Bill Gates também sugere que os governos não podem simplesmente recorrer a uma varinha mágica para resolver os problemas económicos decorrentes da pandemia. Mesmo depois de decidirem que é seguro regressar ao trabalho e progressivamente deixar o isolamento social, o Mundo não voltará ao normal de um dia para o outro.
«O comportamento das pessoas em termos de quererem viajar, ir a eventos ou a um restaurante foi completamente alterado pelas preocupações associadas a esta doença», diz o bilionário. «Ninguém deve pensar que o governo pode acenar com uma varinha e, de reprente, a economia é tal como era antes de isto acontecer. Isso requer ou um milagre terapêutico com taxa de cura de 95% ou uma vacina de utilização alargada», refere vaticina ainda Bill Gates.

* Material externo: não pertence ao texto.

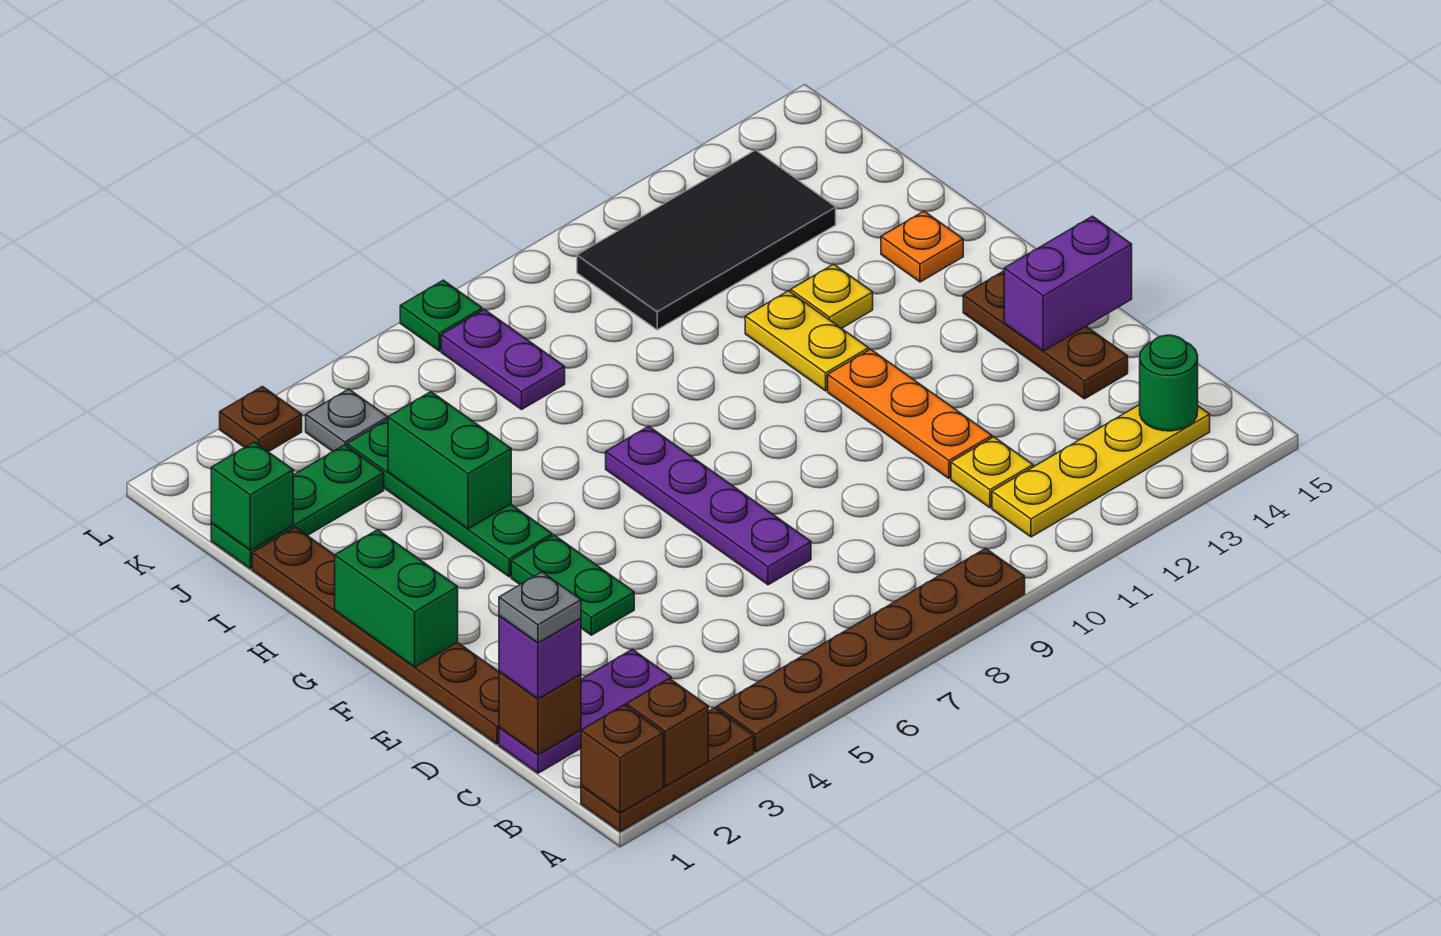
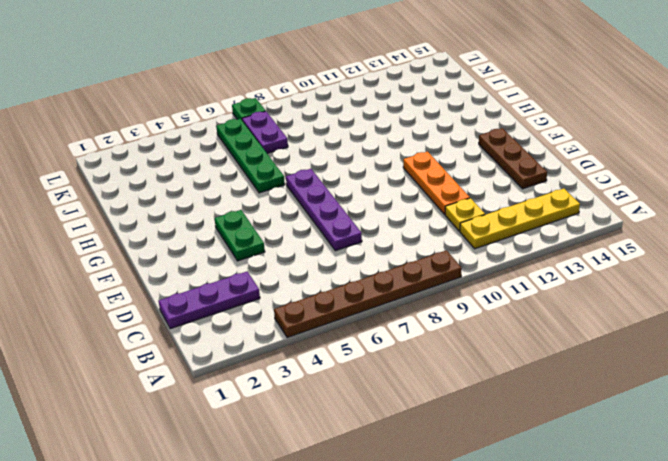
green plate H6:K6 level 1 -> green plate G4:J4 level 1
none -> brown plate A1:A3 level 1
none -> brown plate D1:I1 level 1
none -> yellow plate G11:H11 level 1
none -> yellow plate H12 level 1

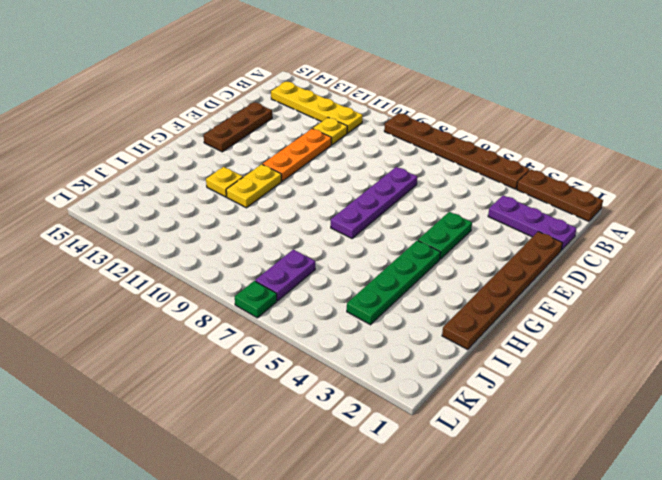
none -> orange plate H14 level 1
none -> green plate J1:J3 level 1
none -> black tile J10:K13 level 1
none -> grey plate K4 level 1

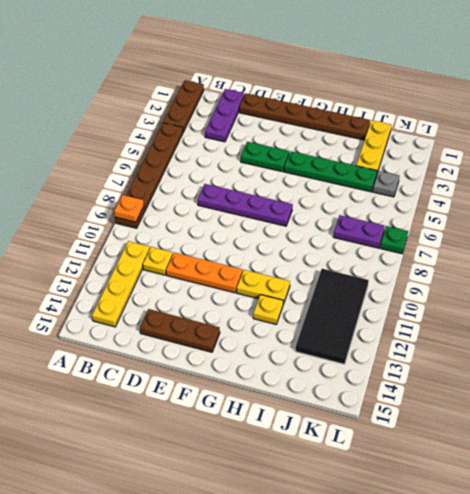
orange plate A9 level 2 -> orange plate H14 level 1
yellow plate J1:J3 level 1 -> green plate J1:J3 level 1
none -> brown plate L3 level 1
none -> brown brick A1 level 2
none -> brown brick A2 level 2
none -> green round brick B14 level 2

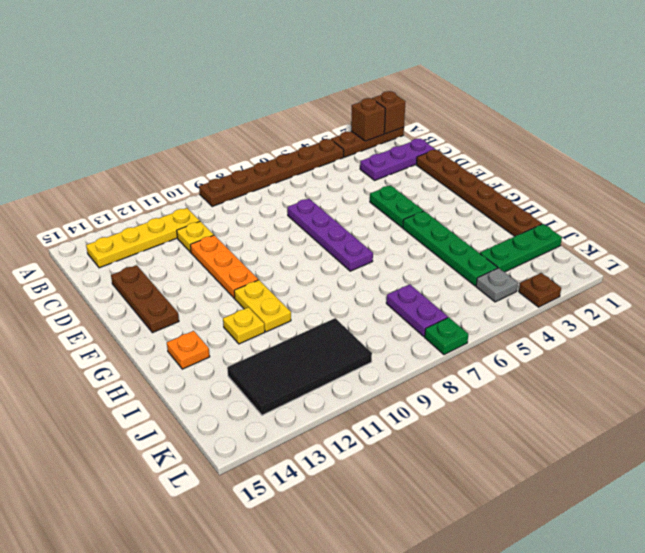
none -> green round brick B14 level 2
none -> brown brick C1 level 2
none -> purple brick E14:E15 level 2
none -> green brick F1:G1 level 2

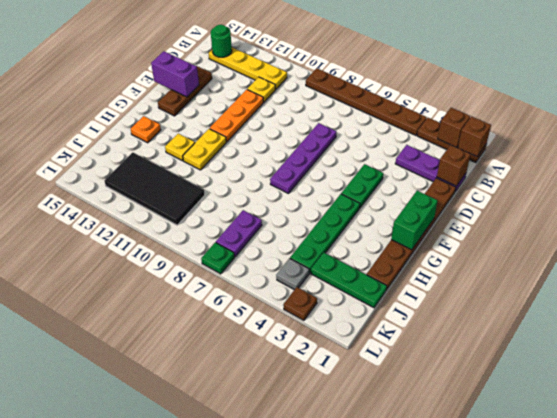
none -> green brick H4:I4 level 2
none -> green brick J1 level 2
none -> purple brick C1 level 3
none -> grey plate C1 level 4

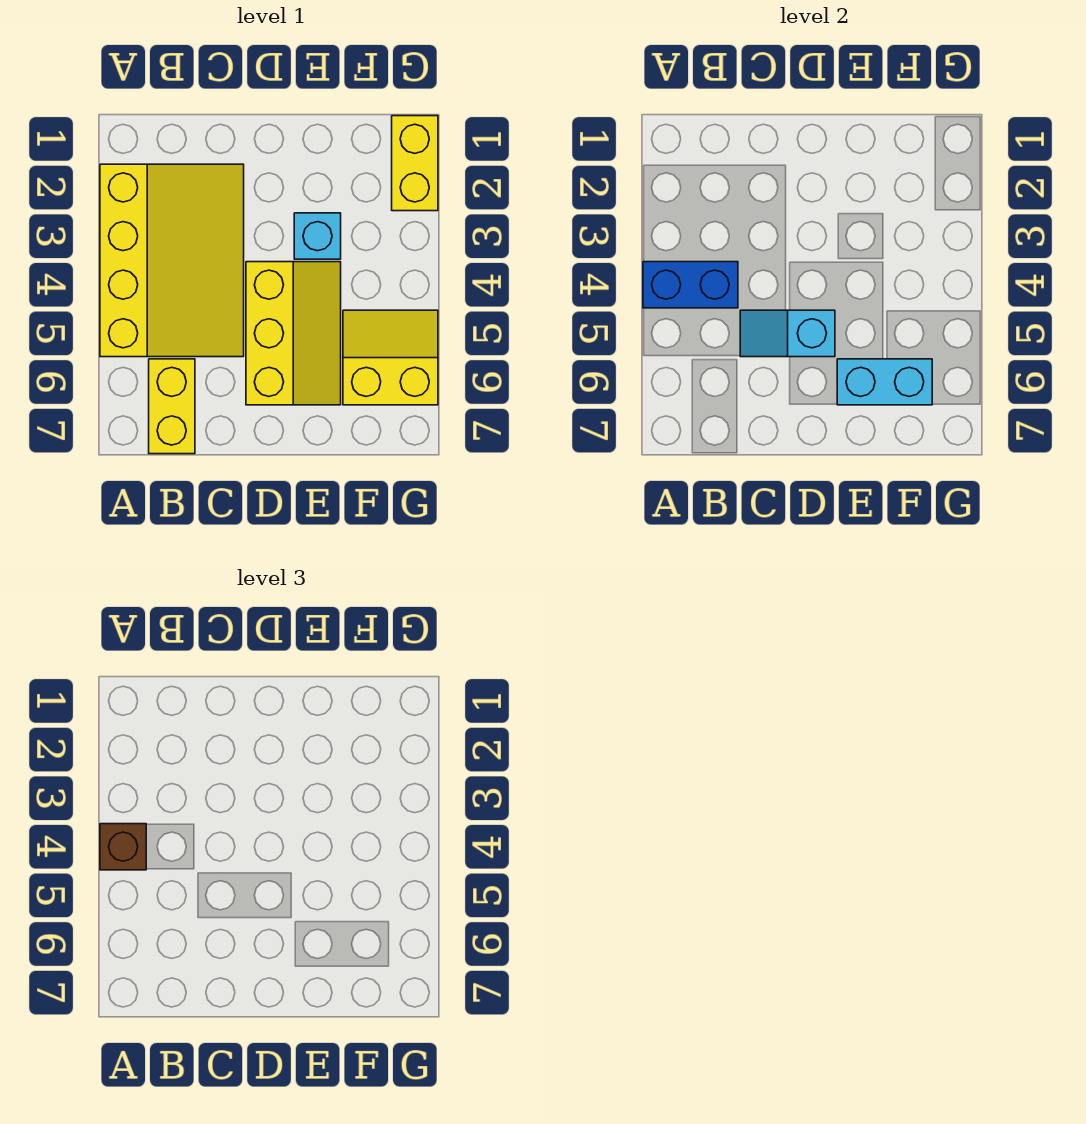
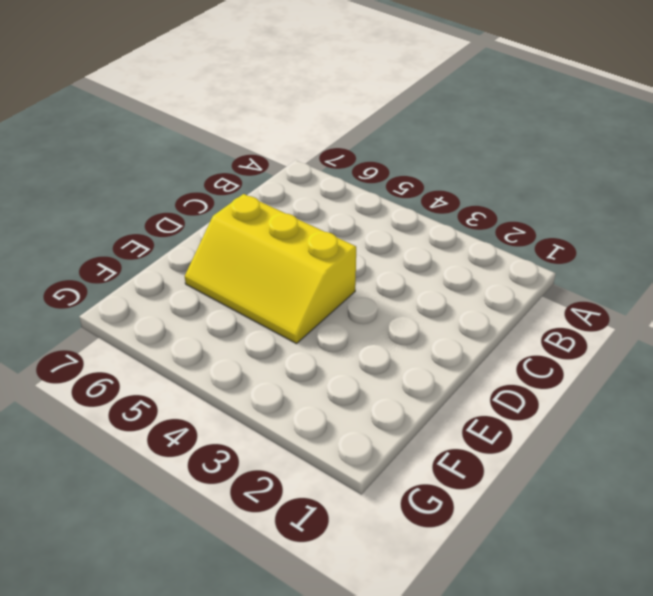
none -> yellow slope A2:C5 level 1 top A
none -> yellow brick B6:B7 level 1

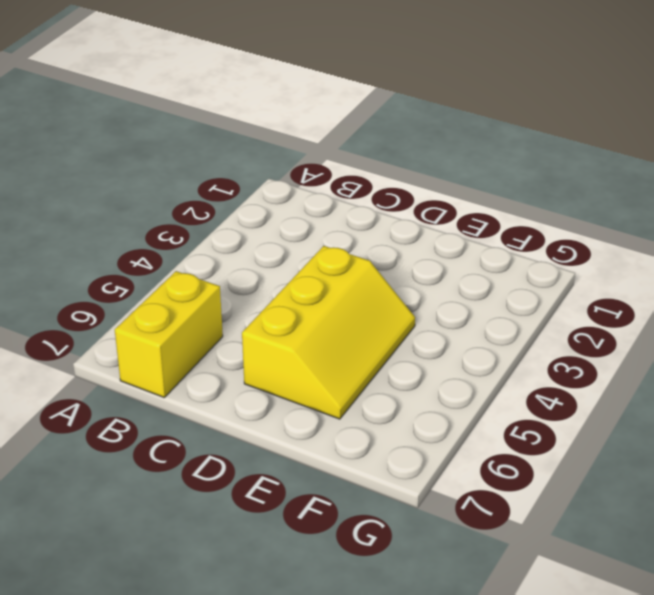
none -> yellow slope A2:C5 level 1 top A
none -> cyan brick E3 level 1

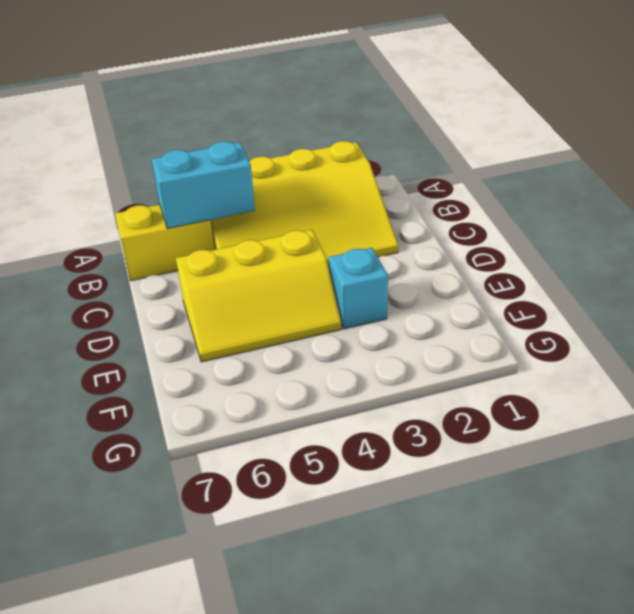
cyan brick B5:B6 level 2 -> cyan brick E6:F6 level 2
none -> yellow slope F5:G6 level 1 top 6
none -> yellow brick G1:G2 level 1

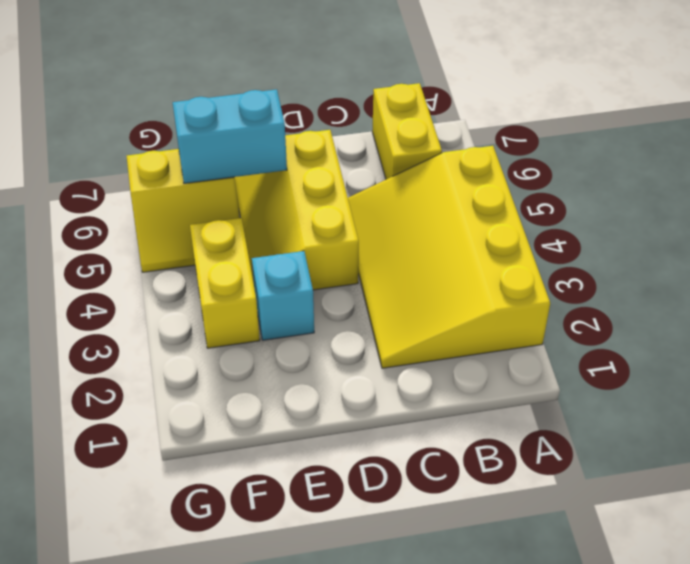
yellow brick F3:F4 level 1 -> yellow brick G1:G2 level 1
none -> blue brick A4:B4 level 2
none -> cyan slope C5:D5 level 2 top D

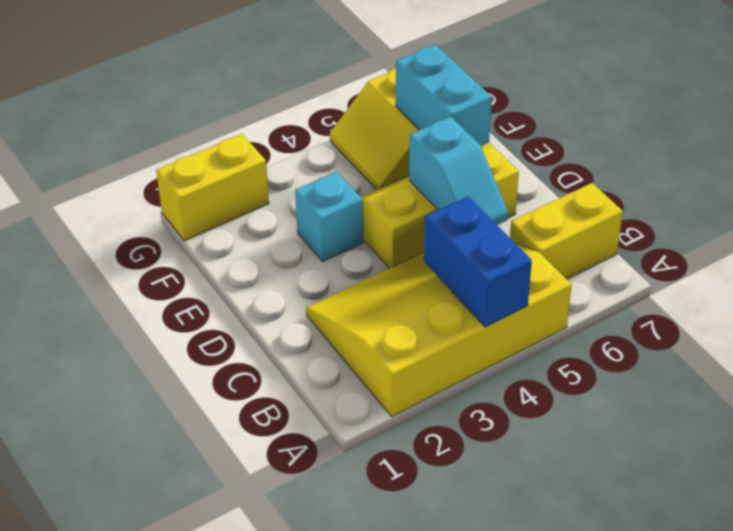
none -> brown brick A4 level 3

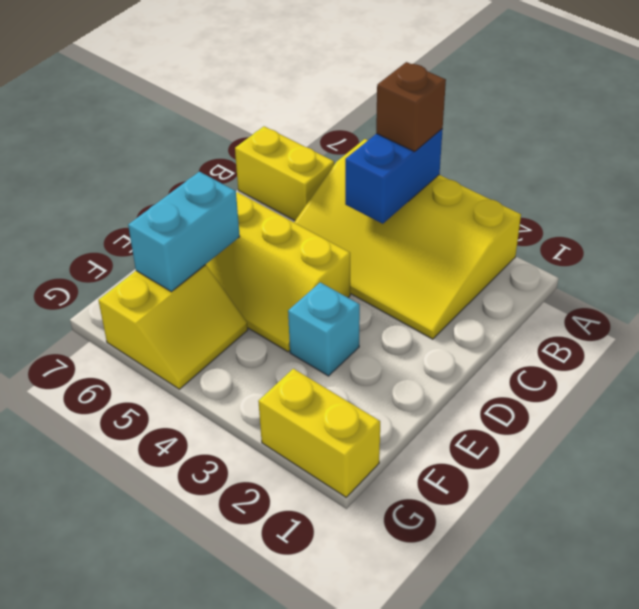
none -> cyan slope C5:D5 level 2 top D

Sobre a vacina, o co-fundador da Microsoft lembra ainda que o Mundo terá de esperar pelo menos 18 meses para ter acesso a uma solução deste tipo. Por outro lado, deverão arrancar testes de tratamentos já no prazo de quatro ou seis meses.
«Mas não queremos criar expectativas irrealistas», ressalva Bill Gates, recordando que a eficácia de uma vacina em pessoas mais idosas, por exemplo, representa um grande desafio. Na sua opinião, o grande benefício de uma vacina seria o facto de os mais jovens não espalharem o vírus.